Ruszamy z Łasku i szybki postój w Częstochowie. Lecimy dalej. Po przekroczeniu granicy Polsko - Czeskiej jedziemy przepisowo 60 km i już mam dosyć. Roboty drogowe, ograniczenia 30-50 /h. Masakra. Lecimy dalej Żylina-Bratysława jakoś leci. Następnie Węgry i widzę że Szwagier znowu unika autostrad by zaoszczędzić na drodze. Mnie już skręca. Jedziemy dalej. Dziecku mojemu się podoba całą noc nie śpi z wrażenia. Mijamy Węgry i jesteśmy już w Chorwacji. Przekraczamy Granicę w Latenye i jedną nogą już mamy Wakacje ale...

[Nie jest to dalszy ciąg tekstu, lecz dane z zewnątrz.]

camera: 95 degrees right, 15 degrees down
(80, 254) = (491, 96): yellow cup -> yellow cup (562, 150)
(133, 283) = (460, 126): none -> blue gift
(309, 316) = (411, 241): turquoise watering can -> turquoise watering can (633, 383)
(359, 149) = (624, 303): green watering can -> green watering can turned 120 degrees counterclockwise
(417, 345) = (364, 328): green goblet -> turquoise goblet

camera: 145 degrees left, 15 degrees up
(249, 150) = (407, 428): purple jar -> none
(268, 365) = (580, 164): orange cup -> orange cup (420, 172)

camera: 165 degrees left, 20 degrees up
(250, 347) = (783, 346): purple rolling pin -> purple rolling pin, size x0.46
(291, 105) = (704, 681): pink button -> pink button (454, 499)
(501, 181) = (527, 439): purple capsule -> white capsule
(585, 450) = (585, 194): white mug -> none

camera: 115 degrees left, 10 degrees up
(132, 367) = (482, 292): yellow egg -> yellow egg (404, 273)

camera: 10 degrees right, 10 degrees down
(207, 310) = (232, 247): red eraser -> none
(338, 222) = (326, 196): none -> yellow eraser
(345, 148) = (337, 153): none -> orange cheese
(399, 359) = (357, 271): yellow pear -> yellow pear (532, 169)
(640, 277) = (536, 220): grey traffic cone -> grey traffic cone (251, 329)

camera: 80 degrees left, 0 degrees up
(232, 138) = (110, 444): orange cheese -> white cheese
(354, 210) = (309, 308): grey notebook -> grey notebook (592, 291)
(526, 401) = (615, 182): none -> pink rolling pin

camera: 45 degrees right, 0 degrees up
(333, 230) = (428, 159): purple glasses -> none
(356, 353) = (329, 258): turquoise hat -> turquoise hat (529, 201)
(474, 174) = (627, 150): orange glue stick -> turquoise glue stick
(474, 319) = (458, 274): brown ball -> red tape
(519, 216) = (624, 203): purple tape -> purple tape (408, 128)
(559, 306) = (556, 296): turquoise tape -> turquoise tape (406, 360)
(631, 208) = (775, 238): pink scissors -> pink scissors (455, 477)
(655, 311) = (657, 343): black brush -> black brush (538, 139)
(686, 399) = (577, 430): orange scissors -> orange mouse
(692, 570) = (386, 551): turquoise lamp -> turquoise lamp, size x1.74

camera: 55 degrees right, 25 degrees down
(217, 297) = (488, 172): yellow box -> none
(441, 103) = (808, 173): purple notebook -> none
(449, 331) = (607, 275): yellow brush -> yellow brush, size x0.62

Autostrada Chorwacka koszmar. Jedziemy autostradą z prędkością 20-50/h upał, parkingi zawalone, na bramkach korki. Myślę co ja tu robię
Po 23 godzinach jesteśmy w Grebasticy. Mówię do siebie odpocznę i wracam bo mam dosyć
Kolejny rok i kolejny raz Chorwacja. Mam nadzieję że wyjazd będę relacjonował na forum w nowym temacie lub kontynuował w tym. Jak osiągnę możliwośc publikacji linków z filmami mojej produkcji to umieszczę je tutaj
Pozdrawiam

.png)
.png)
.png)
.png)
.png)
W następnym filmiku więcej się uśmiechajcie, bo jakieś takie poważne miny macie .png)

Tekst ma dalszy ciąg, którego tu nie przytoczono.